Cambodians and court-watchers long feared that aging perpetrators would die before they met justice. The accused mocked and evaded the judicial process, which cost hundreds of millions of dollars. Survivors like Mam Phaibon gave detailed accounts of seeing her seven-year-old sister clubbed to death for stealing an ear of corn and the rest of her family fatally beaten for similar infractions; she is among thousands of survivors who supplied crystal-clear testimony, with abundant documentation and evidence. But defendants stalled the momentum claiming major memory lapses and poor health. Friday, the ECCC sentenced Khmer Rouge ideologue and executioner Nuon Chea. Sporting his signature oversized sunglasses as he faced the jurists, he remained surly and strident. His co-defendant and chief Khmer Rouge diplomat Khieu Samphan, 87, asked for “sympathy”. Indeed, the Court had a delicate dance prosecuting Cambodians for crimes against humanity when many former Khmer Rouge operatives are part of the current government.  

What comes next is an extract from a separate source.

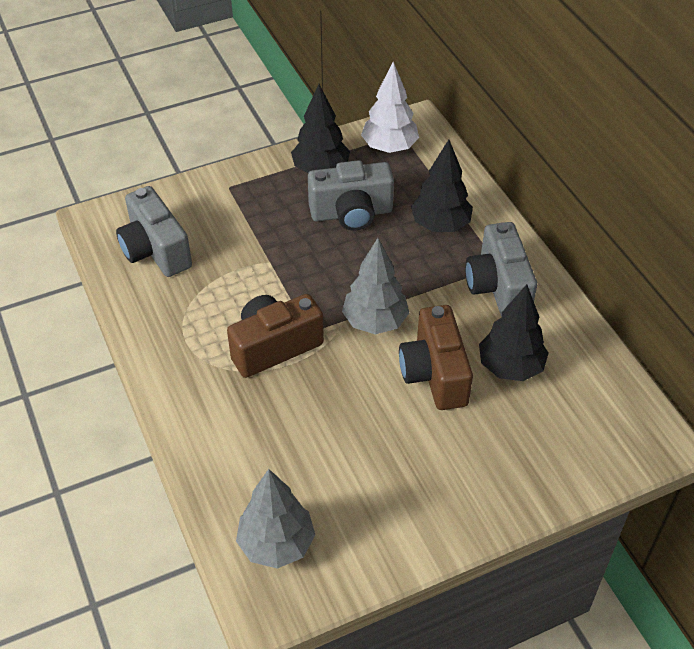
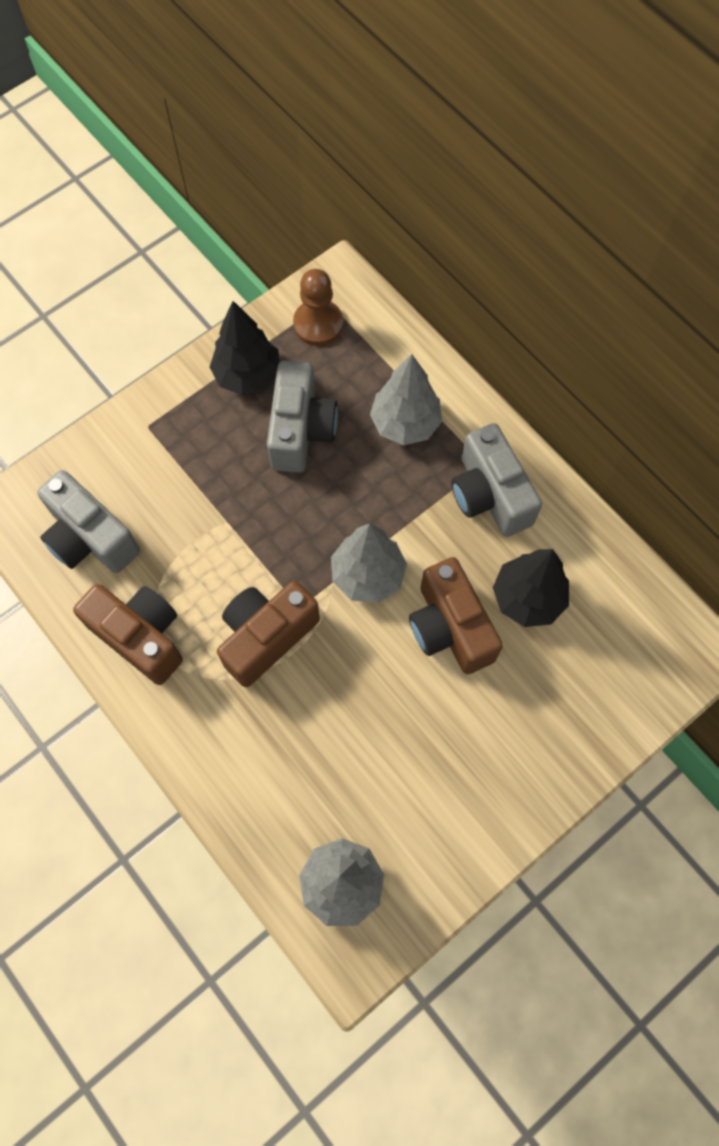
camera: 15 degrees left, 20 degrees up
(170, 325) = (140, 637): none -> brown camera
(351, 213) = (300, 430): grey camera -> grey camera turned 60 degrees counterclockwise
(389, 147) = (318, 324): white tree -> brown pawn
(440, 225) = (405, 423): black tree -> grey tree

The Court has brought Cambodians some technical closure on just how the Khmer Rouge perpetrated a countrywide massacre. But 30-plus years later, this is a nation where everyone is a survivor, where victims and perpetrators live side by side. A Tribunal judge contends the ECCC provides a “truthful narrative” that beats back myths: “People thought it was legend…that it couldn’t have really happened. Many parents didn’t ever want to talk about it". In killing fields across the country, the earth is thick with human bones. Here, at the former execution ground turned monastery, the abiding belief is karma.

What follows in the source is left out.